I’ve got a friend who is trying to set up programming on Linux. We’ll be using PROS, so the programming environment is a non-issue. I’m also willing to update firmware on my Windows machine, so having the Firmware Upgrade Utility is not necessary (but would be nice to have).
However, he does need drivers for the Cortex. I saw that the Serial → Joystick → USB → Cortex method is supposed to work without any drivers, but is there an unofficial method of getting drivers to work on Linux? What are your experiences with programming on Linux?
As of right now, there is not. JPearman hacked one together for Mac and I imagine the same could be done for Linux if someone here had experience writing Linux drivers.
I just used the programming kit. Spending 50$ was way less effort than learning how to write a driver. It let me keep my OS, and the wireless use is a true godsend. So much easier than repeatedly unplugging the VEXnet key.
I’m not a fan of wireless downloading because it wears the keys out much quicker which makes them prone to failure, at which point you’ll have to unplug anyway. I have serial programming kit, but was hoping somebody might have a mashed together driver.

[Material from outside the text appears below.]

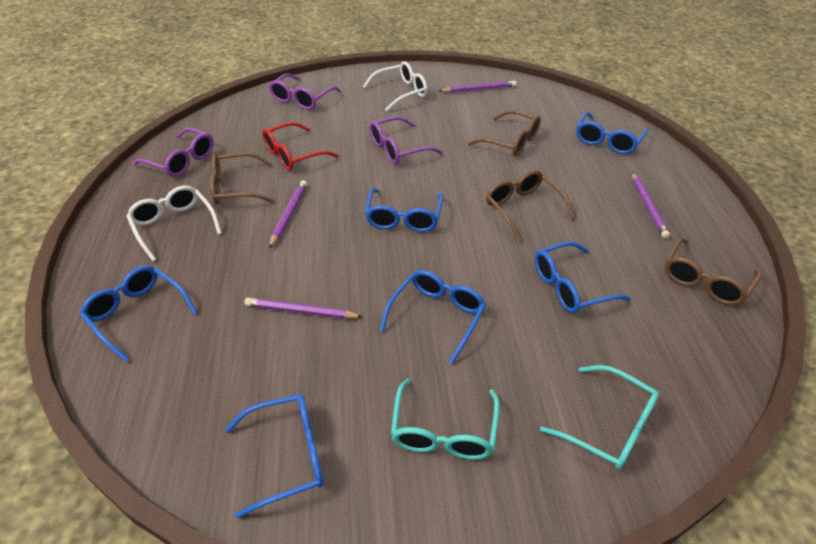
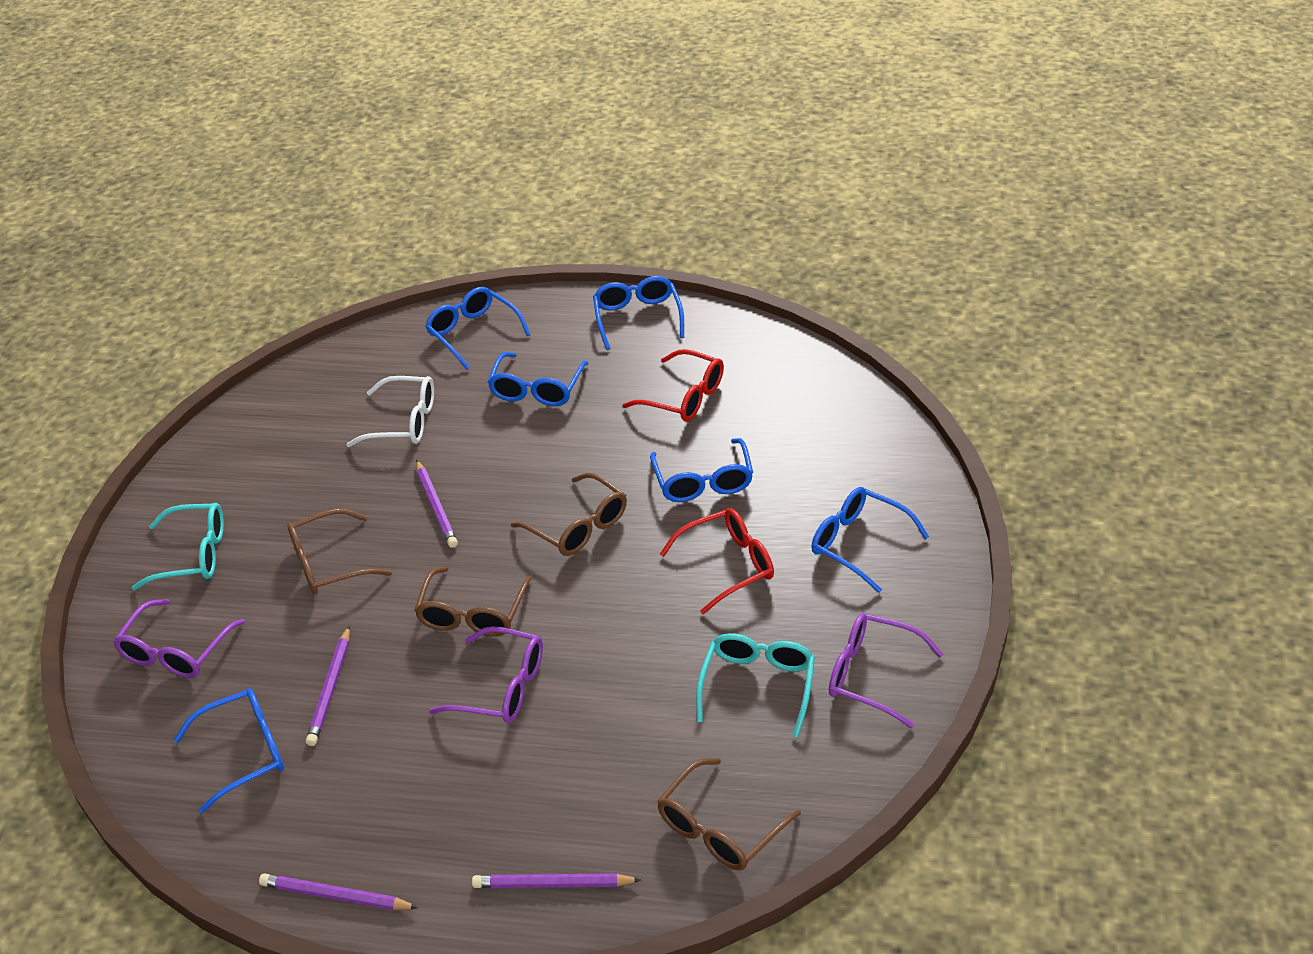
red glasses: 1 -> 2
white glasses: 2 -> 1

I don’t believe there’s any evidence of that; key failures are mostly hardware related AFAIK which to me would imply that wireless downloading is better because you don’t keep unplugging the keys and wearing out the plug.
I mean, if you really would rather use a wired connection, you could use the serial programming kit to a joystick and then a USB cable from the Joystick to the Cortex. We’d do that sometimes just to speed up the upload or if the wireless keys were giving us issues and we didn’t really feel like figuring out the issue.